Does the food look good?
Look at the food on screen with your eyes and ask yourself if you would want to eat it. If the presentation is slovenly, cartoonishly unappealing, or if a real human guest would be insulted by it, the food is probably not meant for actual human consumption.
Does anyone eat it on camera?
If they won’t eat it, you shouldn’t either.
Does the reasoning make sense?
A “hack” is only a hack if it solves a problem, or makes a recipe easier, faster, or better. Let’s take one of my absurd blogs as an example. Smartfood popcorn grits could easily be interpreted as a straight-up troll, but if you read the article, you’ll see that popcorn grits have been around for thousands of years, and all I did was used cheese-flavored, pre-popped popcorn rather than popping it myself. It’s a small, kind of silly “hack,” but it makes the recipe take less time, and it tastes pretty darn good (if you like the flavor of white cheddar popcorn).
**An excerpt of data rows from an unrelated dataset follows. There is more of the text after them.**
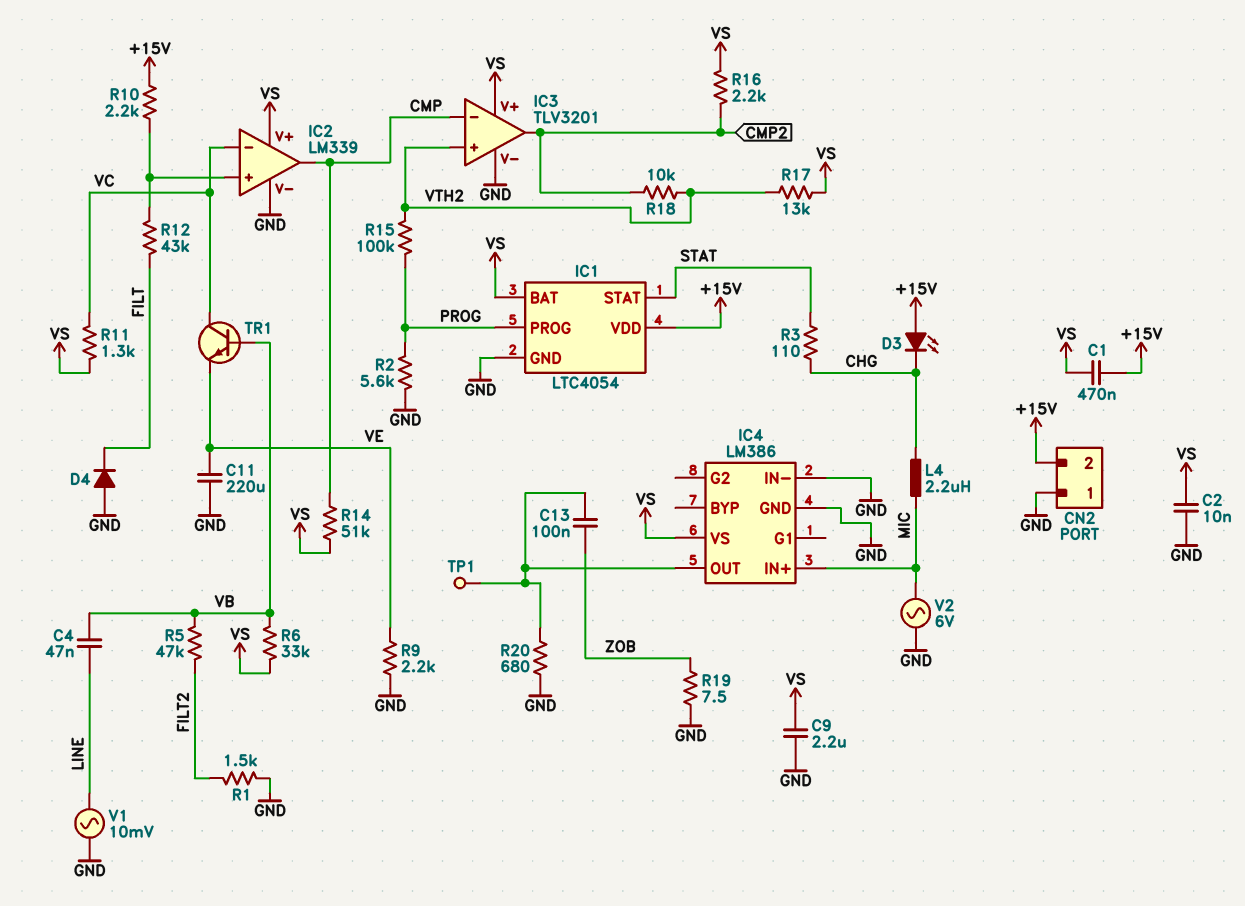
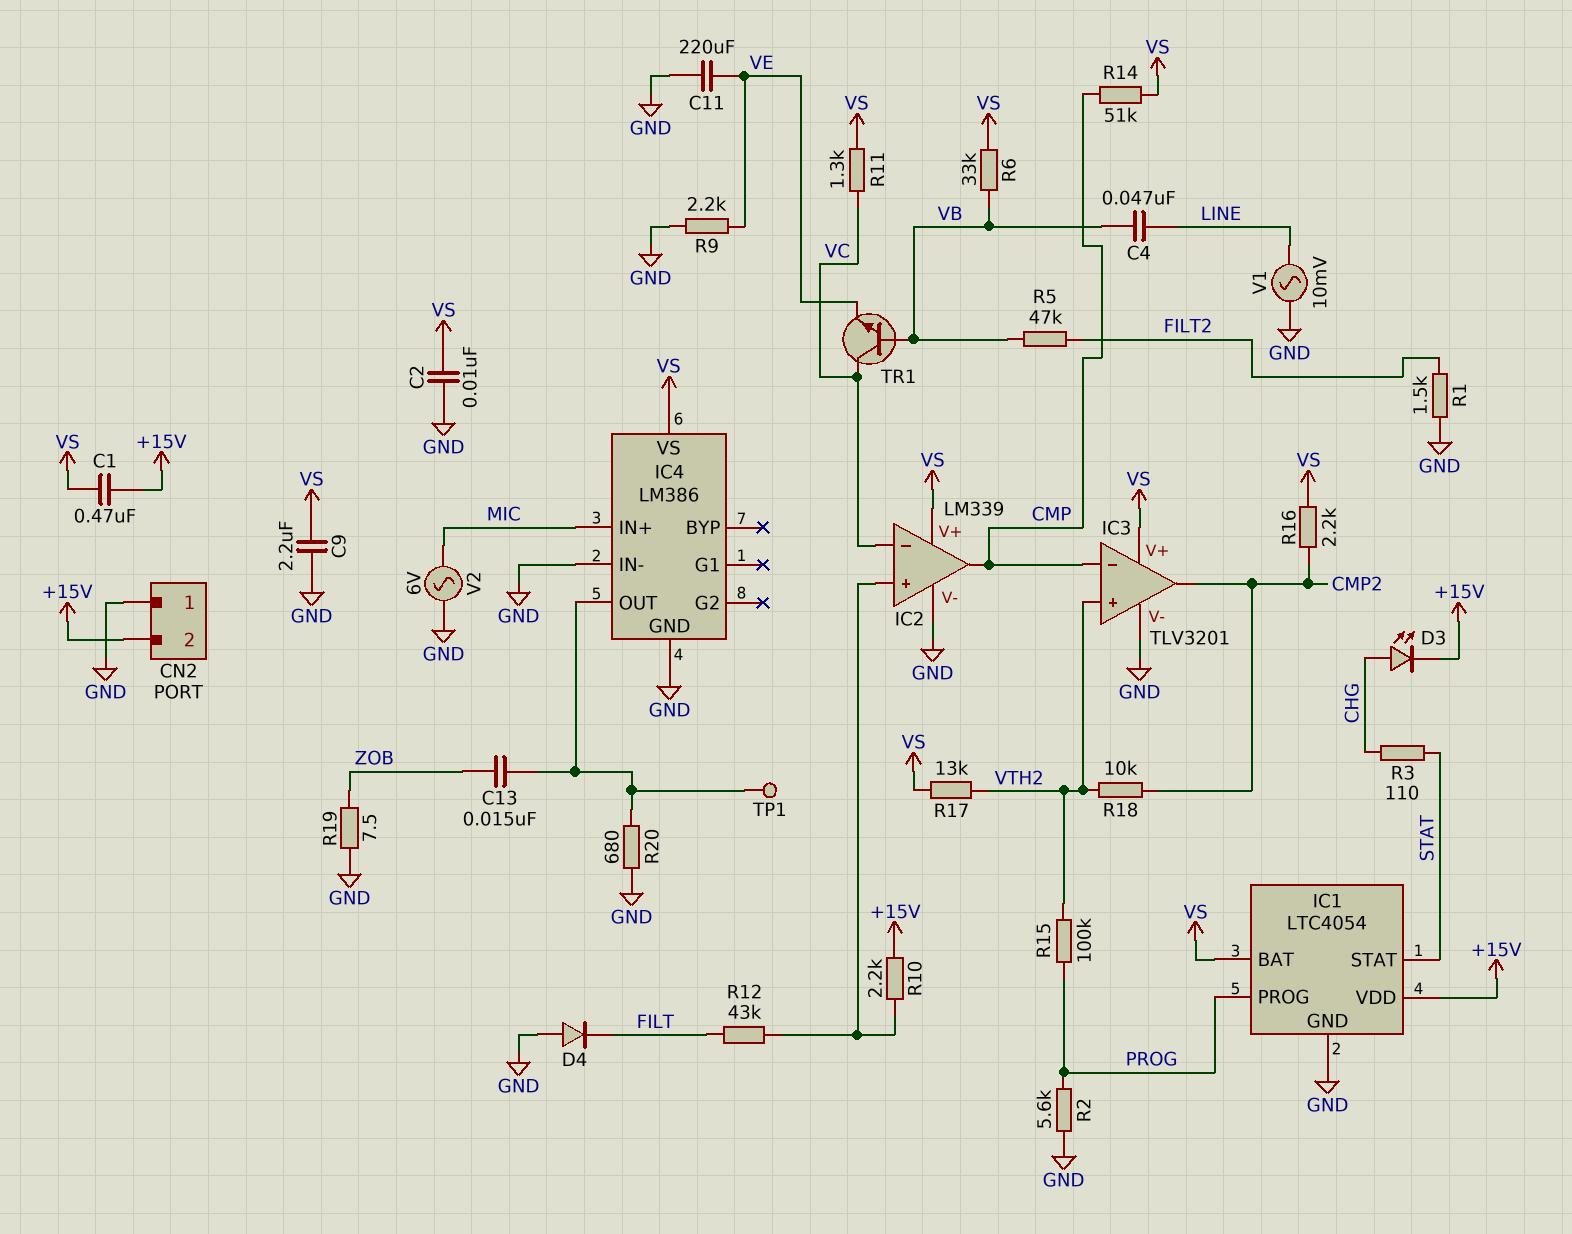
C13: 100nF (IC4/OUT, ZOB) -> 15nF (IC4/OUT, ZOB)
D3: LED (A +15V, K CHG) -> LED (A CHG, K +15V)
L4: 2.2uH (CHG, MIC) -> none

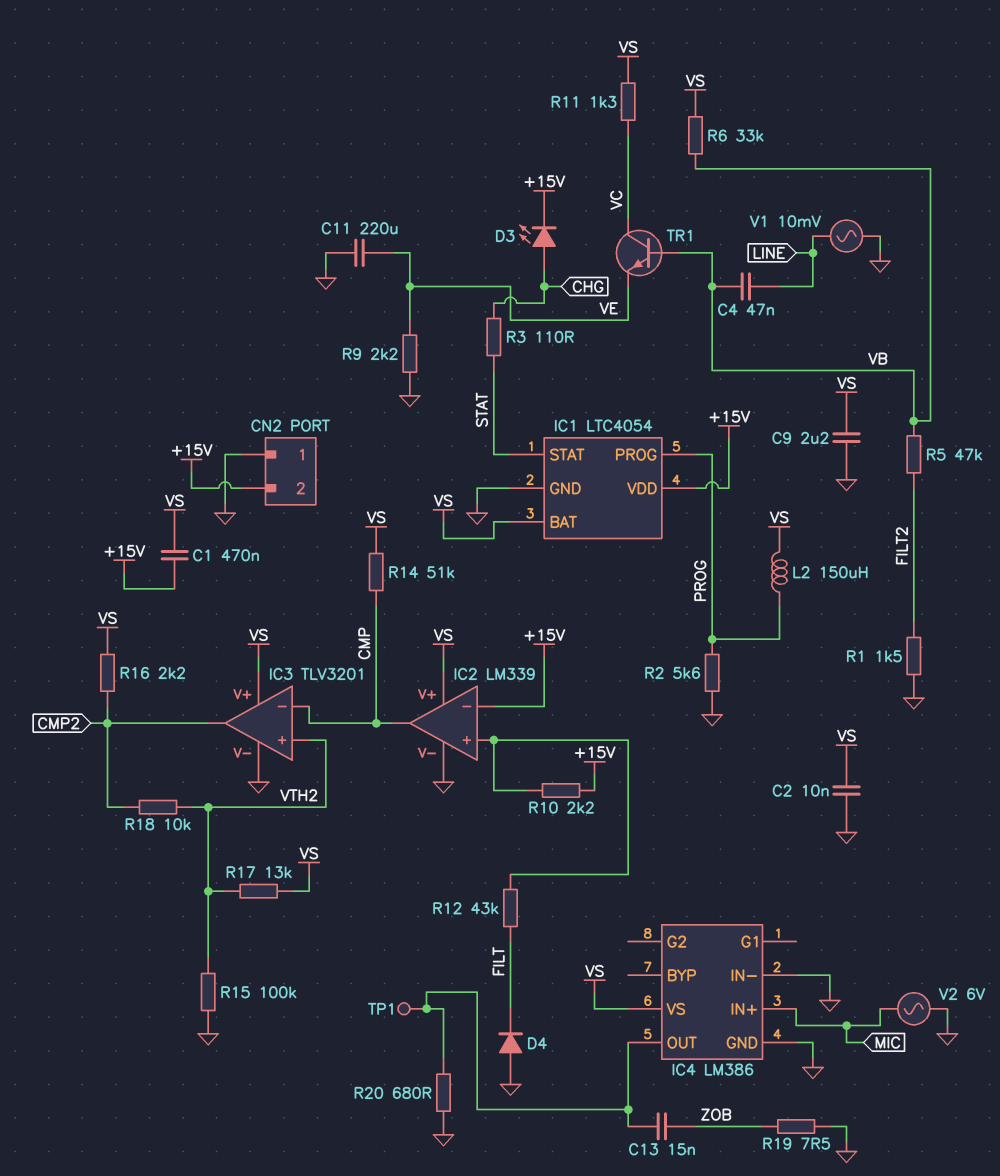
IC2 pin in-: VC -> +15V
L2: none -> 150uH (PROG, VS)
R15: 100k (PROG, VTH2) -> 100k (GND, VTH2)

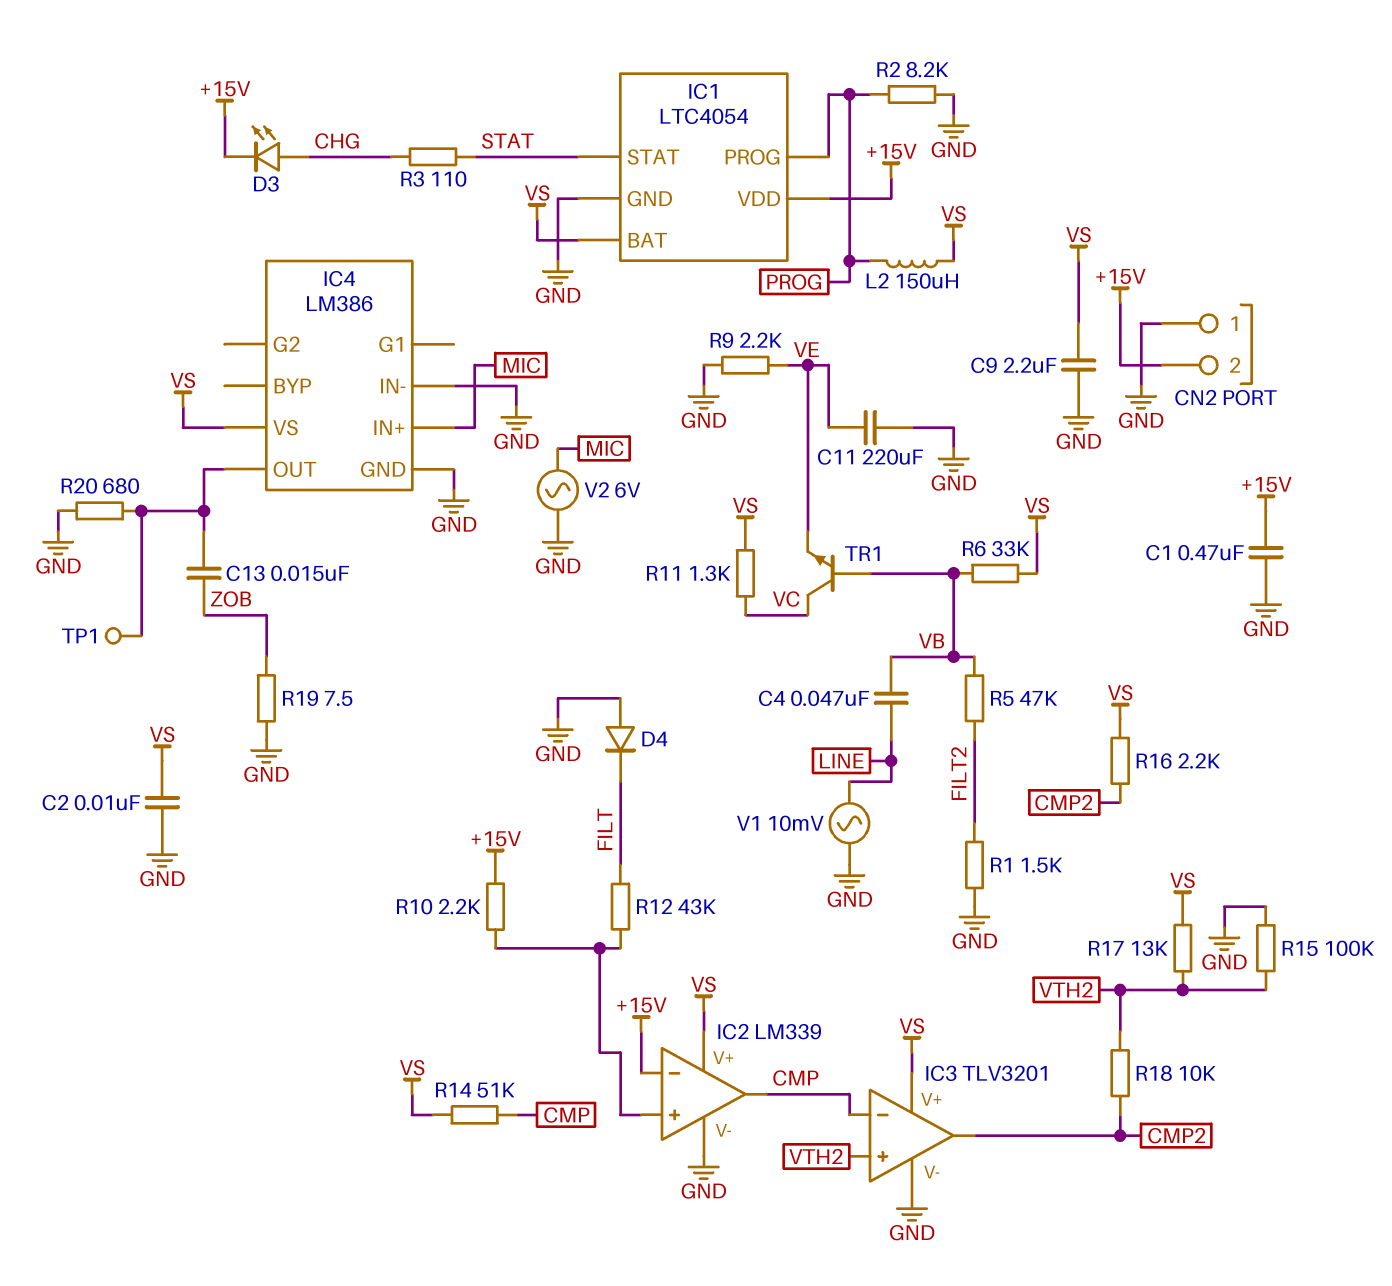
C1: 470nF (+15V, VS) -> 470nF (+15V, GND)
R2: 5.6k (GND, PROG) -> 8.2k (GND, PROG)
Is there any sense self-awareness?
Popcorn salad is another example of a recent piece of food content that made people very mad. But if you watch the original video, you see a cheerful, but self-aware Molly Yeh explain that she knows that the concept seems flawed, but promises you that “you taste it, and it’s really good.” (Molly was, as it turns out, correct about this.) Lax’s are completely devoid of hubris, or any real human emotion. With the glaring exception of whatever “recipe” is being featured, these clips are cold and sterile; would be mocking if they were just a little cleverer. Be aware of the tone, is what I’m saying.
Was it produced by Rick Lax?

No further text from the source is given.